Berkeley still represents the ideals that I value. I want to help it stay accessible — and one of a kind.”

Nancy Staw Talcott

An art lover and native Southern Californian, Nancy Staw Talcott ’64, C.Sing ’66 found herself first drawn to Berkeley by her aunt and uncle. “She was an artist, and he was an architect,” Nancy recalls, “and I was always interested in the arts. When I came to Berkeley, I loved that it was a reflection of the real world as I saw it.” She enjoyed music concerts at Hertz Hall, as well as the campus’s lively exchange of ideas in the 1960s. After earning her bachelor’s degree and hitchhiking through Europe, she returned to Cal and earned a teaching credential in art. “I was a junior high teacher for one year, and then I decided that I’d rather be making art,” she says.

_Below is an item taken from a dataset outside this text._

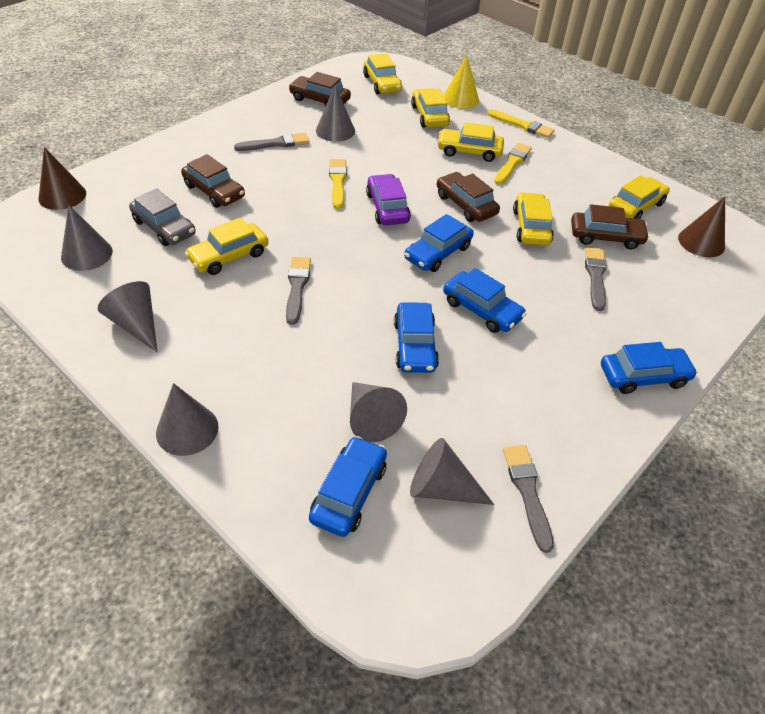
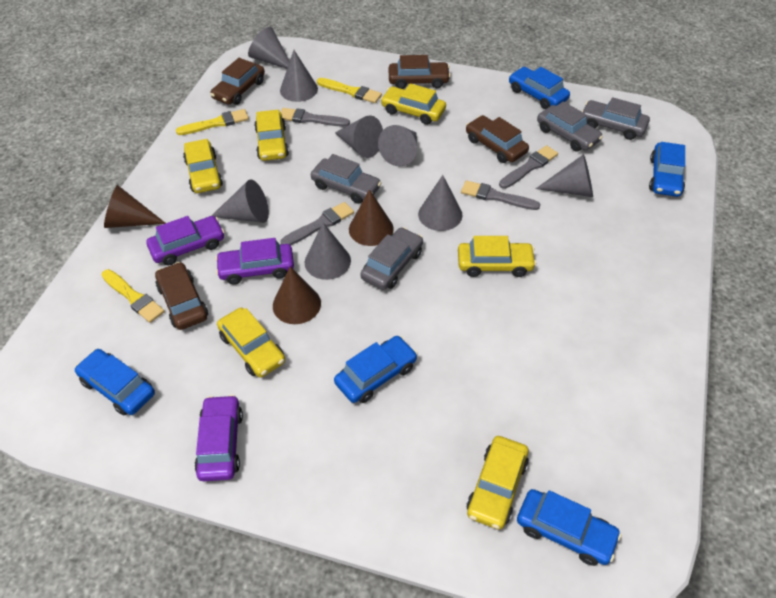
brown cone: 2 -> 3
grey car: 1 -> 4
grey cone: 6 -> 8
purple car: 1 -> 3
yellow cone: 1 -> 0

And she’s done just that ever since. Devoting herself to making “art that I could make money with,” Nancy created sculpture-like toys and stuffed animals that were sold at I. Magnin, the Nut Tree, and at museum stores. She’s also a painter, often drawing inspiration from her surroundings in Berkeley, where she resides just a mile from where she lived as a Cal undergraduate. A veteran world traveler, she’s spent lots of time in Guatemala, working with local families to improve their lives.

Recently, Nancy and her husband, Rick, strengthened their connection to campus by creating a charitable remainder trust to support Cal students in the arts and in anthropology.

As an artist, Nancy appreciates those who make things with their hands — so her hands-on approach to helping Cal isn’t all that surprising. “Berkeley still represents the ideals that I value,” she says. “I want to help it stay accessible — and one of a kind.”